Um you tested the pH as being high and you added ph UP? Use caution with those pH adjusters because once they overcome the buffering capacity of your water the pH with change drastically in a short period of time. You may want to observe the fish and make sure its not some sort of injury caused by another fish picking on him.


----------



## Lupin (Aug 2, 2006)

Welcome.:wave:

What are your water parameters? Ammonia, nitrites and nitrates. I would stop the use of pH chemicals such as pH up. They do nothing but harm your fish. Once the effects worn off, the pH will shift back to its usual level. Such shifts can greatly harm your fish.

What live worms were you using?


----------



## Mr Pinchers (Jan 26, 2007)

i ment it was low and added PH up

its just we had ALOT of low PH problems in the past and things like that were the only things that helped.

i don't have any nitrogen strips to test but PH was about 6.2, ammonia is high right now about 6.0. but i had just tested it prior, about 2 weeks ago and it was almost zero.

i'm thinking of doing a water change tommarow.

the live worms are blood worms


----------



## Lupin (Aug 2, 2006)

Use crushed oyster shells to increase the pH.


----------



## FDStation152 (Jan 20, 2007)

wow thats a high ammonia reading. suprised anything is holding on in there. the tank definitely isn't stable if the ammonia is spiking like that. did you change out the filter media recently or anything like that? that or you're overfeeding by quite a bit. decaying food will spike the ammonia too.


----------



## Mr Pinchers (Jan 26, 2007)

well i just did a small water change at the moment to help with the ammonia. i'm not feeding them any more then i usually do. the last filter i changed was about 2 weeks ago. it was a mechanical filter. acually i've had the ammonia up alot higher in the past but that was with cycling. it hasn't spiked like this for months.

how often should you feed a 20 gal tank with 10 fish(forgot my 2 corys)? i usually give them about 10 pellets a day along with 1/2 alge wafer or 1/2 tubifex cube. its always gone by morning. usuallyi'll skip a day here and there as well.

crushed oyster shells increase PH? any particular brand or anything like that? how much would one put in a 20 gal? and is there anything you should use to stabalize PH when you get it to the right level?

thanks for the replys btw. i appricate the input


----------



## FDStation152 (Jan 20, 2007)

fish really shouldn't be fed more than they'll eat in a minute or two...overfeeding is probably causing the ammonia spikes.


----------



## musho3210 (Dec 28, 2006)

never, i repeat, never add chemicals to raise or lower ph, it is dangerous, costs quite a lot, and is even worse than having a bad ph in the first place.

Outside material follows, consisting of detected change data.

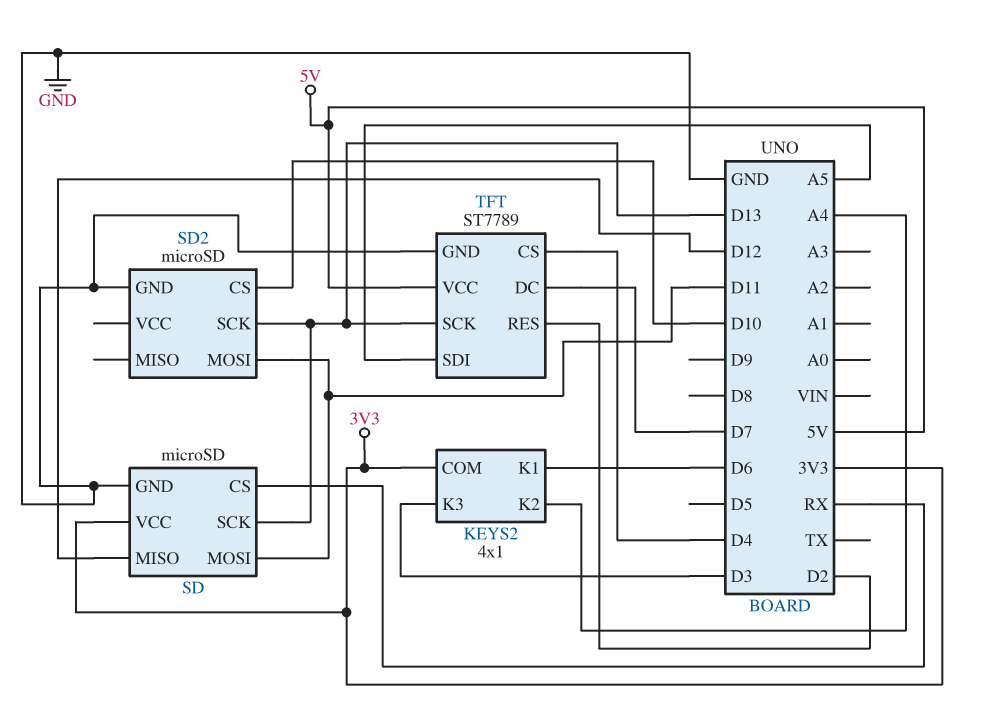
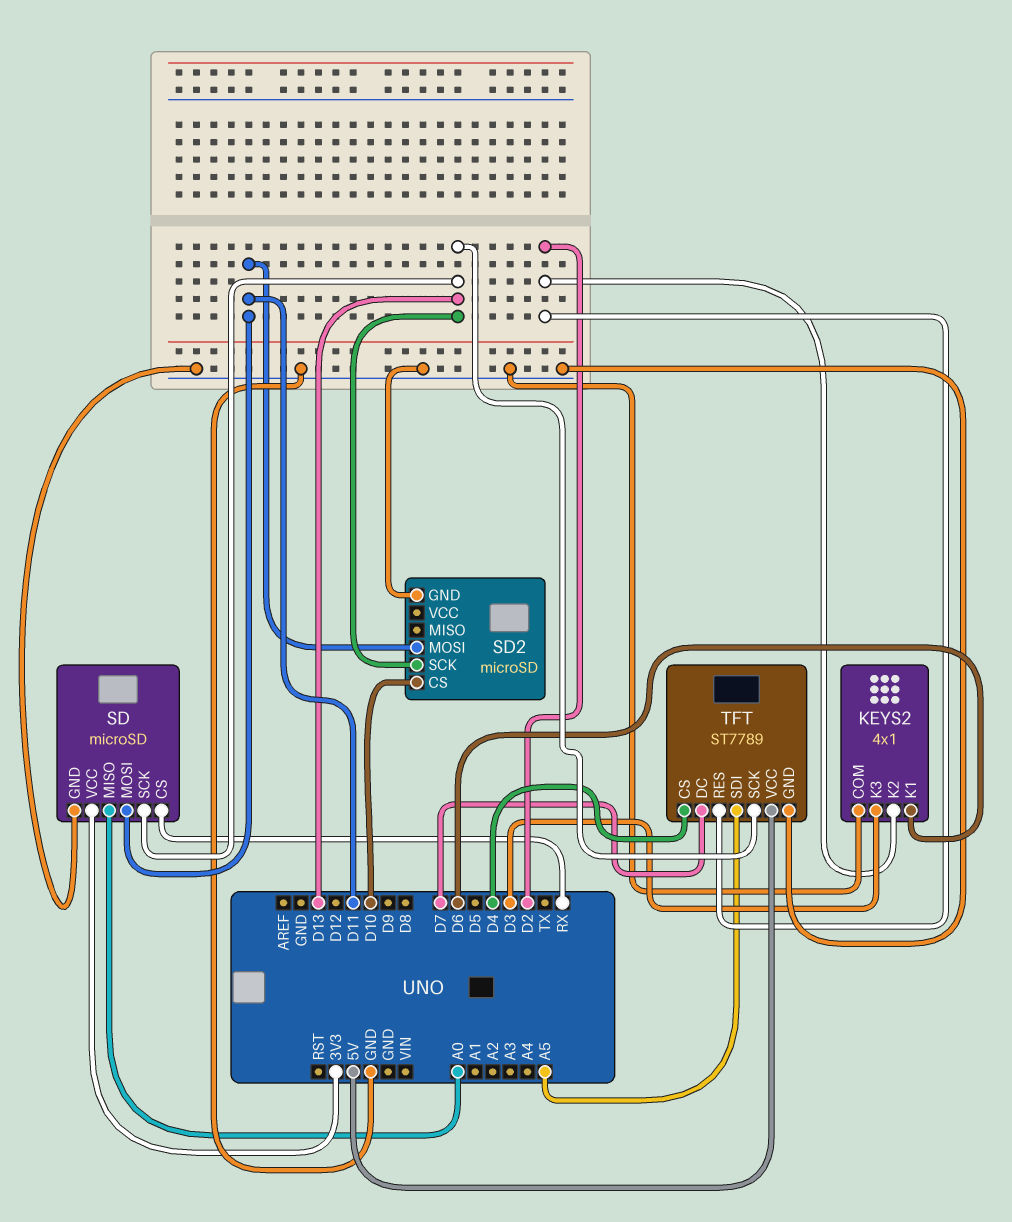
KEYS2 pin COM: 3V3 -> GND
KEYS2 pin K2: A4 -> D2
SD pin MISO: D12 -> A0

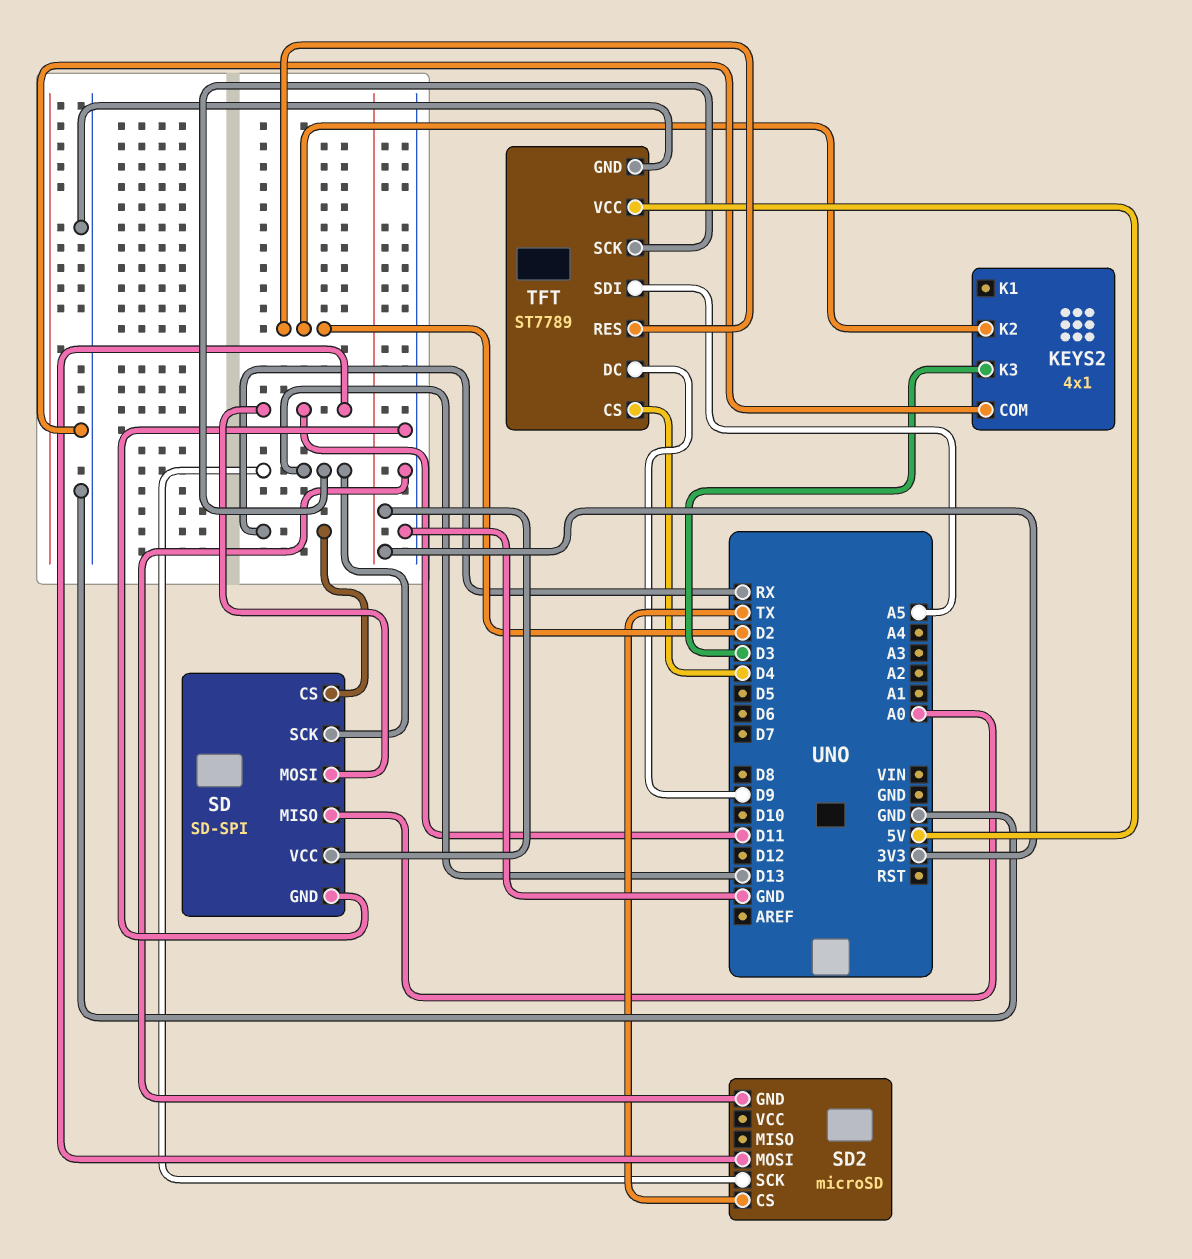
KEYS2 pin K1: D6 -> none
SD: microSD -> SD-SPI
SD2 pin CS: D10 -> TX
TFT pin DC: D7 -> D9

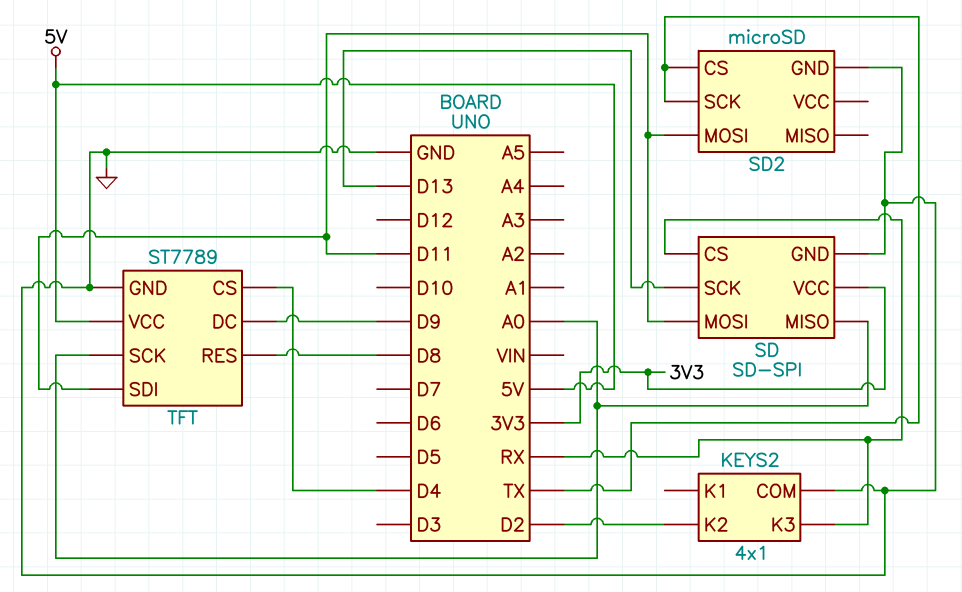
KEYS2 pin K3: D3 -> RX
SD2 pin SCK: D13 -> TX
TFT pin RES: D2 -> D8
TFT pin SCK: D13 -> A0
TFT pin SDI: A5 -> D11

The reason of this is because the chemical only lasts for a very short time. An example is

Current ph 6.5
Wanted ph 7.5
You add ph plus
your ph is now 7.5
Two days later it is back to 6.5
your fish are now dead.

It is a high swing of ph, from 6.5 to 7.5 immediatly, and from 7.5 to 6.5 immediatly, within 48 hours. Fish can adapt to a wide varriety of ph so let them adapt to it.


----------



## FDStation152 (Jan 20, 2007)

well I wouldn't say never but generally speaking its a very bad idea for the reasons musho stated. the only exception to that in my opinion would be their use in an extreme emergency (severe pH crash, etc) were the current readings are well beyond the limits of you fish to survive in which case the massive pH swing would be better than letting the fish continue under the current pH. It might kill the fish anyway but gives them a better chance at survival.


----------



## Mr Pinchers (Jan 26, 2007)

alright. i did a big water change and i'm going to hold off feedings for a day followed by reduceing what i did feed them. Also going to keep what everyone suggested about chemical PH adjusting in mind. should fish be fed daily or is every other day ok? 

they all seem fine at the moment except for the one with the red spot. it looks more like a wound then a sore caused by something. it is quite red though. the fish is acting normal and is very energetic. should i try to do anything for him?

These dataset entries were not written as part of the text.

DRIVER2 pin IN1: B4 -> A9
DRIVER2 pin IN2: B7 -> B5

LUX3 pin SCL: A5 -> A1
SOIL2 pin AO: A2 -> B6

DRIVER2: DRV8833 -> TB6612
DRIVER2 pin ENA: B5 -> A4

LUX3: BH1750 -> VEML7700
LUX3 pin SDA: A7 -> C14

this is my first fish tank so its all new to me. like i said i've had it over a year and after a real rough start its been doing fine for the past 6 months or so till now


----------



## FDStation152 (Jan 20, 2007)

I feed mine every day (or in the case of the baby angels I'm growing out several times a day...along with large water changes every day) but there seems to be a common consensus that most fish will be fine if fed every other day. I feed mine all the time due to the fact that a large majority of my fish are being prepared for future breeding and are being conditioned accordingly. I've never had fish suddenly go belly up though because they missed a feeding though. I'd suggest cutting down to every other day and just observing them to see if they show any signs of malnutrition and adjust the feeding accordingly. You may want to add some type of medication to prevent secondary infections but i'd reccomend using a hospital tank for that to avoid causing problems for the other fish by giving them unnecessary medication. Perhaps someone else can suggest a medication for you. I use malachite green for this kind of work but it can be a pretty dangerous medicine if you use too much accidentaly..it can also stain things like the silicon seals on the tank blue or green...and the stains are practically impossible to remove.


----------



## Mr Pinchers (Jan 26, 2007)

CLICK TO ENLARGE


its a bad picture but he won't come near the front of the tank. you can kinda see the red spot


----------



## Tracy (Aug 4, 2006)

Maybe it is from fin-nipping. If one of your fish has an open sore you can add some Melafix to your tank. If your water perameters are safe, you have added some salt and your tank is clean your fish should heal.


----------



## Mr Pinchers (Jan 26, 2007)

got a slightly better picture


hes in a hospital tank now but hes not eating. the wound doesn't look much worse though

hes not eating but that may just be cause the stress. hes pretty much sitting in one space almost at the bottom. every once in awhile it looks like he gets a burst of energy and darts around.


----------



## musho3210 (Dec 28, 2006)

hmm im not sure but he might have gotten a burn from the heater, add some melafix to the tank and it should start to heal and it will also prevent infections, also if you have a small separate container you can give it salt dips, but ask someone else on these salt dips since im no expert. May i also ask what your ph is, danios can accept almost any range of ph (5.0-8.0)


----------



## Mr Pinchers (Jan 26, 2007)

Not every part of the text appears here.